Let's look at an example (we'll switch the model to KNN to justify some later analysis).
from sklearn.pipeline import Pipeline
knn_pipeline = Pipeline(
[
('scaling', StandardScaler()), # scale all columns
('dim_reduction', PCA()), # PCA to reduce dimension
('model', KNeighborsClassifier()) # KNN to predict
]
)
# run with default settings ()
knn_pipeline.fit(x_train, y_train)
print("Test set score (default parameters)", knn_pipeline.score(x_test, y_test))
# particular sub-component settings are accessed with the component name, two
# underscores, and the parameter name
knn_pipeline.set_params(dim_reduction__n_components = 2, model__n_neighbors = 5)
knn_pipeline.fit(x_train, y_train)
print("Test set score (updated parameters)", knn_pipeline.score(x_test, y_test))
There's also a convenience function make_pipeline
that lets us skip naming the different steps. Notice the default names are all-lowercase versions of the class names (standardscaler, pca, kneighborsclassifier)
from sklearn.pipeline import make_pipeline
knn_pipeline = make_pipeline(StandardScaler(), PCA(), KNeighborsClassifier())
knn_pipeline
It's easy to run the whole modelling process on new data:
red_model = knn_pipeline.fit(x_train.drop('red', axis=1), x_train['red'])
red_model.score(x_test.drop('red', axis=1), x_test['red'])
As promised, cross validation tools work directly with the pipeline object.
from sklearn.model_selection import cross_val_score
cross_val_score(knn_pipeline, x_train, y_train, cv=3)
from sklearn.model_selection import GridSearchCV
search_dict = {
'pca__n_components': [3,5,10],
'kneighborsclassifier__n_neighbors': [1,2,3,4,5]
}
cv_results = GridSearchCV(knn_pipeline, search_dict, cv=3).fit(x_train, y_train)
cv_results.best_params_
Note: In general, more PCA components will work better for prediction. However, KNN often performs worse as dimension increases, meaning there may be a meaningful balance point between capturing more variance and a space small enough for KNN to work well.
Part 7 (Sidebar): Weighting the training points¶
Some models can accept weights on the training points to given them greater priority in the model's fitting process. This can be useful if, for instance, certain classes are rare but we want to be sure the model classifies them correctly (e.g. we're trying to classify cancers and one form is rare but very aggressive). In general, weighting training points is like moving along the ROC curve; we change some model parameters to alter the mistakes the model makes to be more in line with our tastes.

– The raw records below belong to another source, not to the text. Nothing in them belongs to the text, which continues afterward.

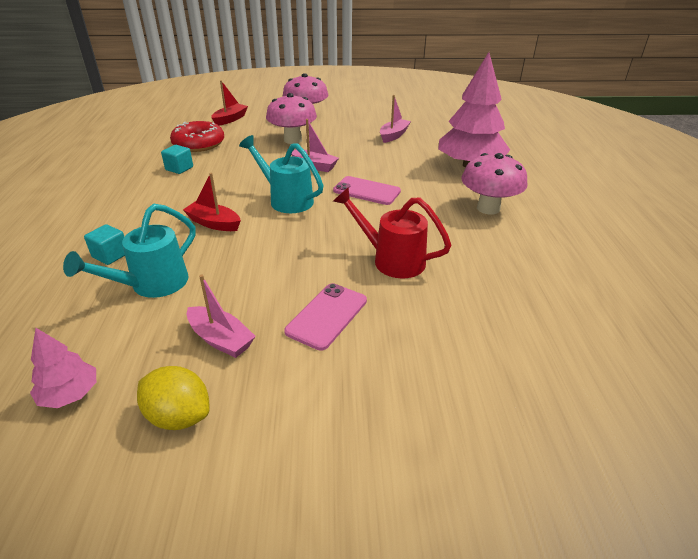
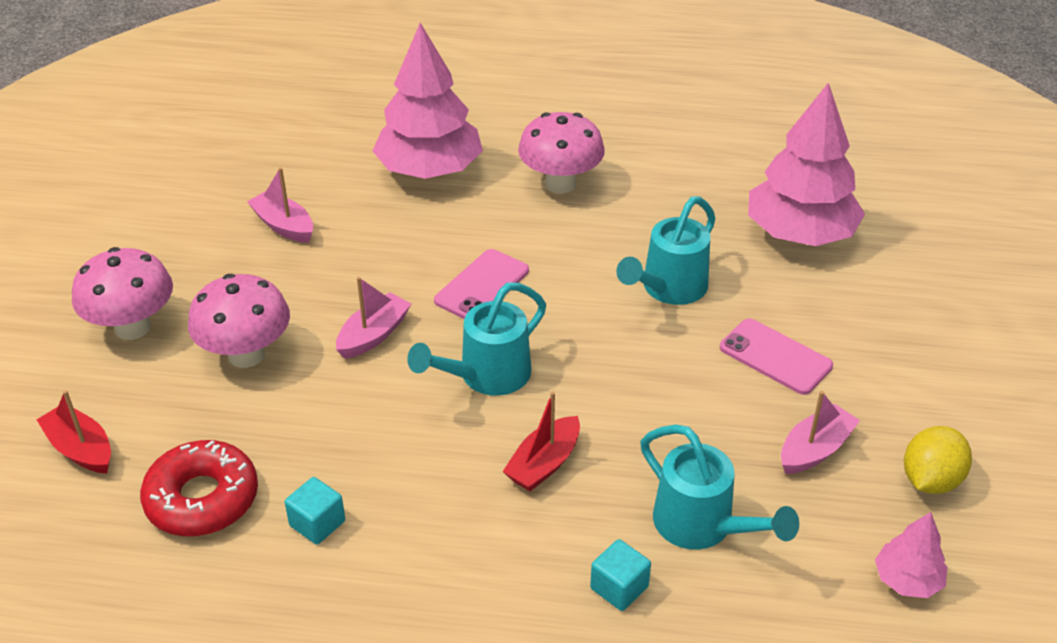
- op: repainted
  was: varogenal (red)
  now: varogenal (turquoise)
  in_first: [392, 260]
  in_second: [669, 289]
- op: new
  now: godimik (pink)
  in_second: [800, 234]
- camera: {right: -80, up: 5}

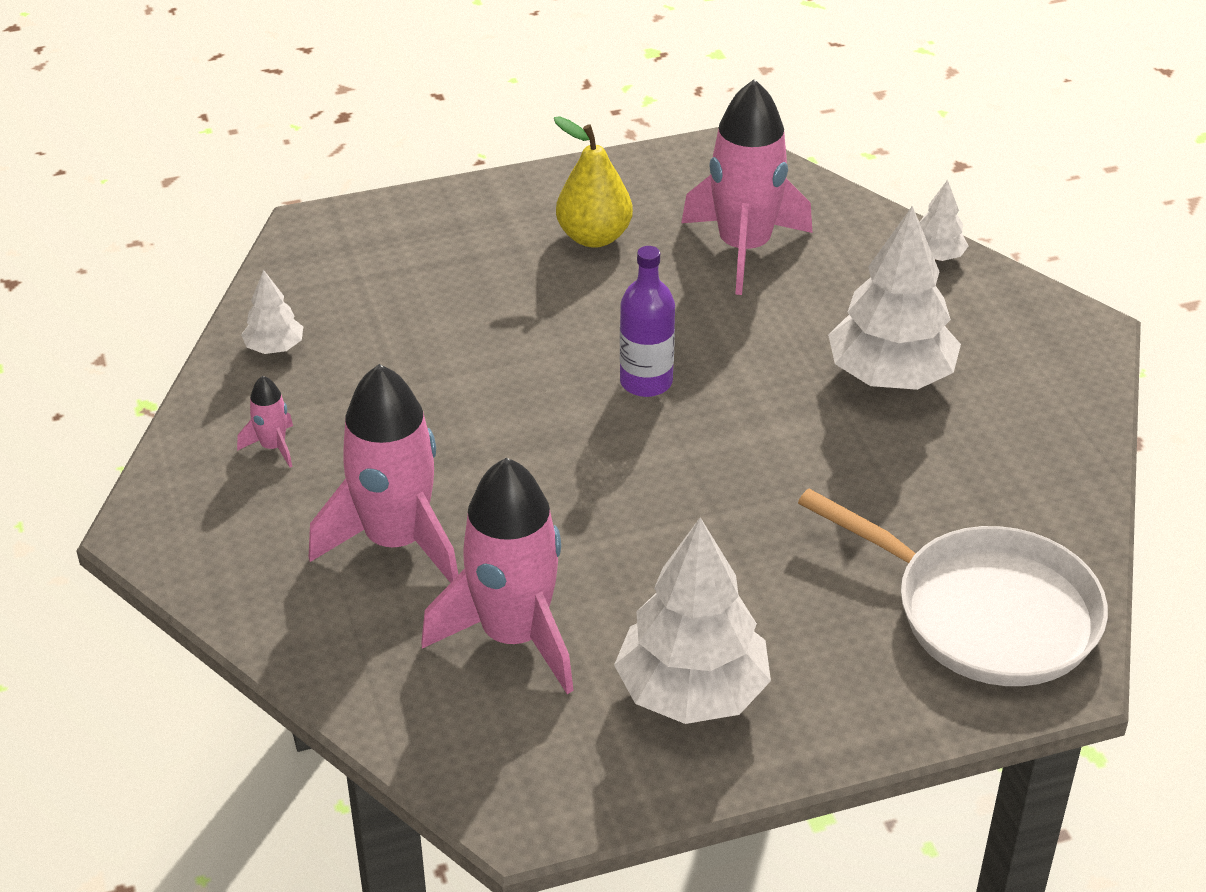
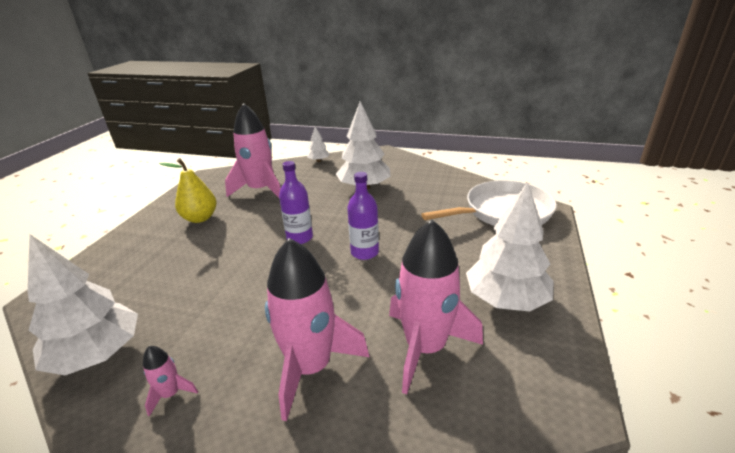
- op: scaled
  was: godimik (white)
  in_first: [274, 348]
  in_second: [97, 354]
  ratio: 2.08
- op: new
  now: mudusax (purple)
  in_second: [364, 252]
- camera: {right: -55, up: -10}

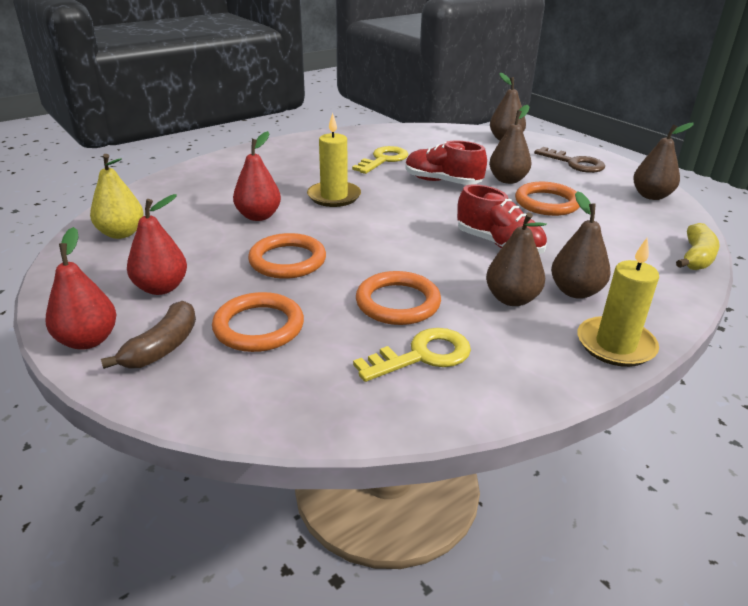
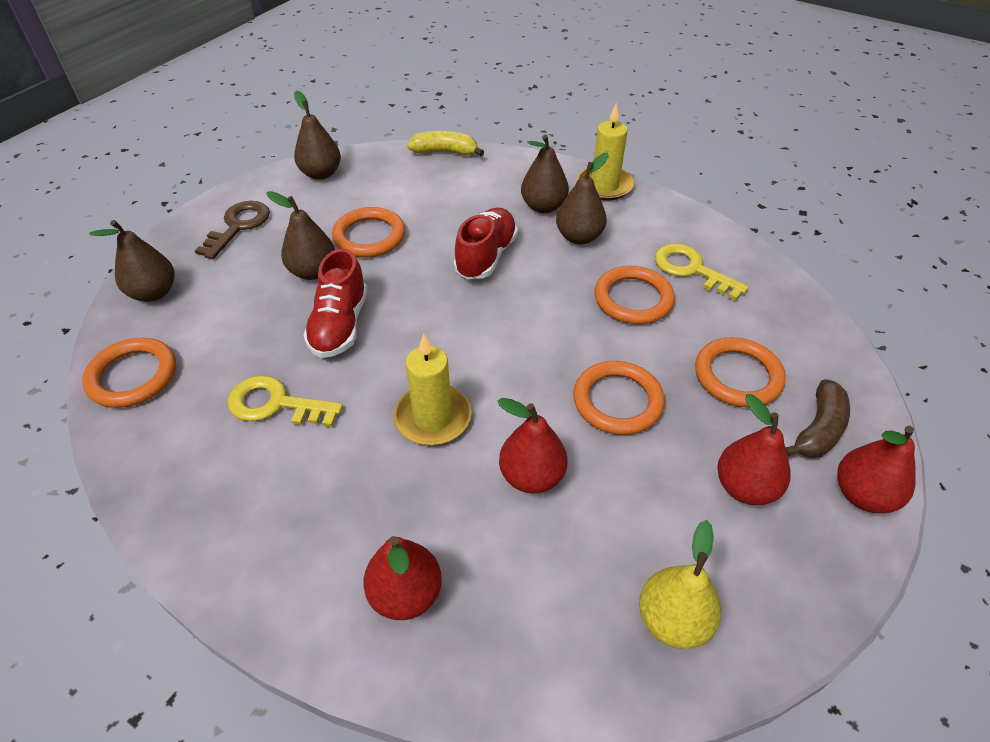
- op: rotated
  was: vepetada (brown)
  in_first: [163, 347]
  in_second: [818, 429]
  clockwise: 120
- op: new
  now: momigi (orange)
  in_second: [133, 376]
- op: new
  now: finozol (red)
  in_second: [406, 594]
- camera: {right: -110, up: 15}

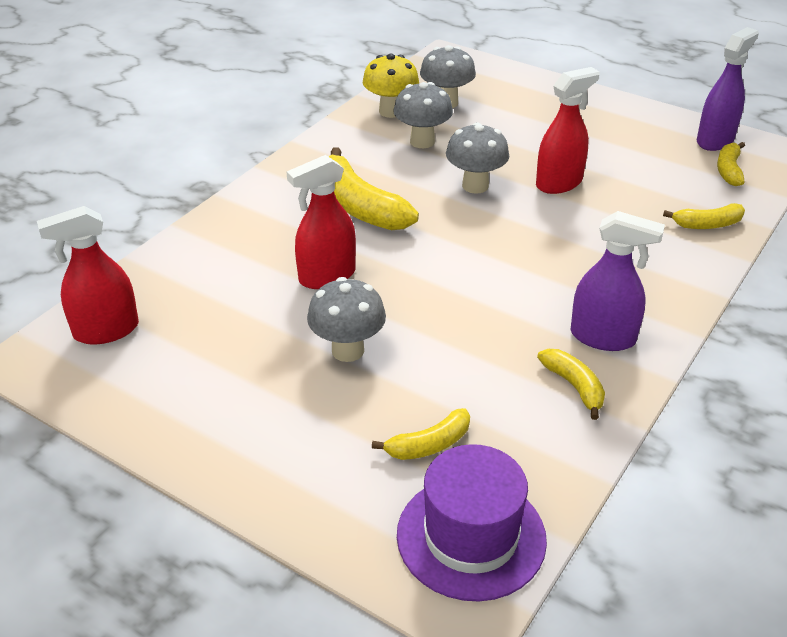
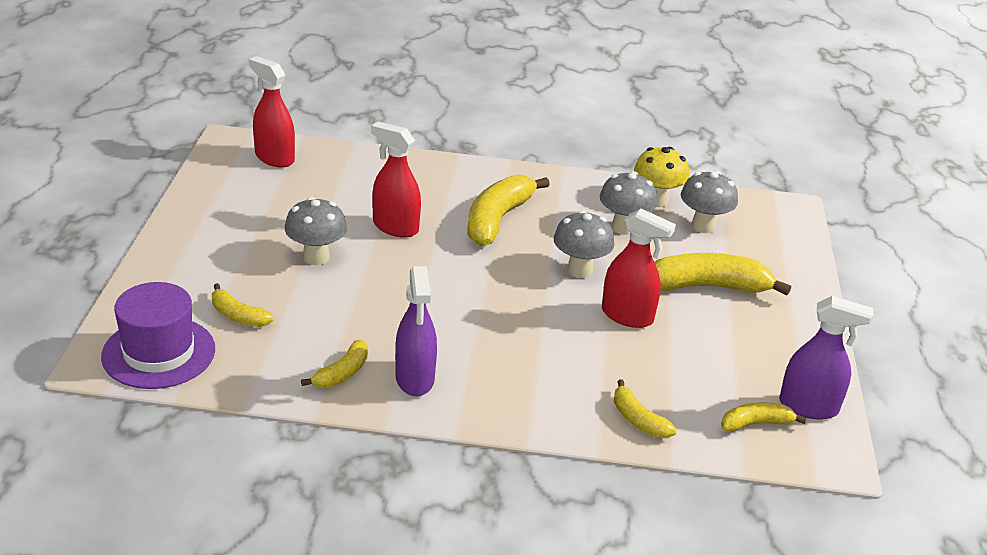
- op: new
  now: vepetada (yellow)
  in_second: [708, 286]
- camera: {right: 60, up: -5}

Let's see this in action with a logistic regression:
unweighted_lr = LogisticRegression(C=1000000).fit(x_train,y_train)
weight_dict = {0:100, 1:1, 2:100}
weighted_lr = LogisticRegression(C=1000000, class_weight=weight_dict).fit(x_train,y_train)
from sklearn.metrics import confusion_matrix
print("Rows: True Lables (Bad, Medium, Good), \nColummns: Predicted Lables (Bad, Medium, Good)")
print()
print("unweighted:")
print(confusion_matrix(y_test, unweighted_lr.predict(x_test)))
print("weighted:")
print(confusion_matrix(y_test, weighted_lr.predict(x_test)))
Without weighting, the model plays it safe and predicts that all of the test set wines are medium. With weighting, the model is told to care more about getting the bad and good wines right. The model does as we've asked and correctly IDs 3 good/bad test wines, at the price of 17 falsely bad wines and 16 falsely good wines. However, if identifying bad and good wines is, as implied, 100 times more important than identifying medium wines, we've made a really good trade.
- What happens if you give a weight of 0 to the medium wines?
- What weighting gives results that accord with your personal sense of what the model should be doing? How many actually-medium bottles is a single good bottle worth?
Answers:
- The model learns a classification rule that never predicts 'medium'. It's as it we dropped the medium wines from training.
- 100, 1, 100 looks the best to me. We get a 1-in-8 sucess rate on the wines flagged as good. However, I found these values by looking at the test set confusion matrix; it's not clear they'd maintain the 1-in-8 ratio on new data.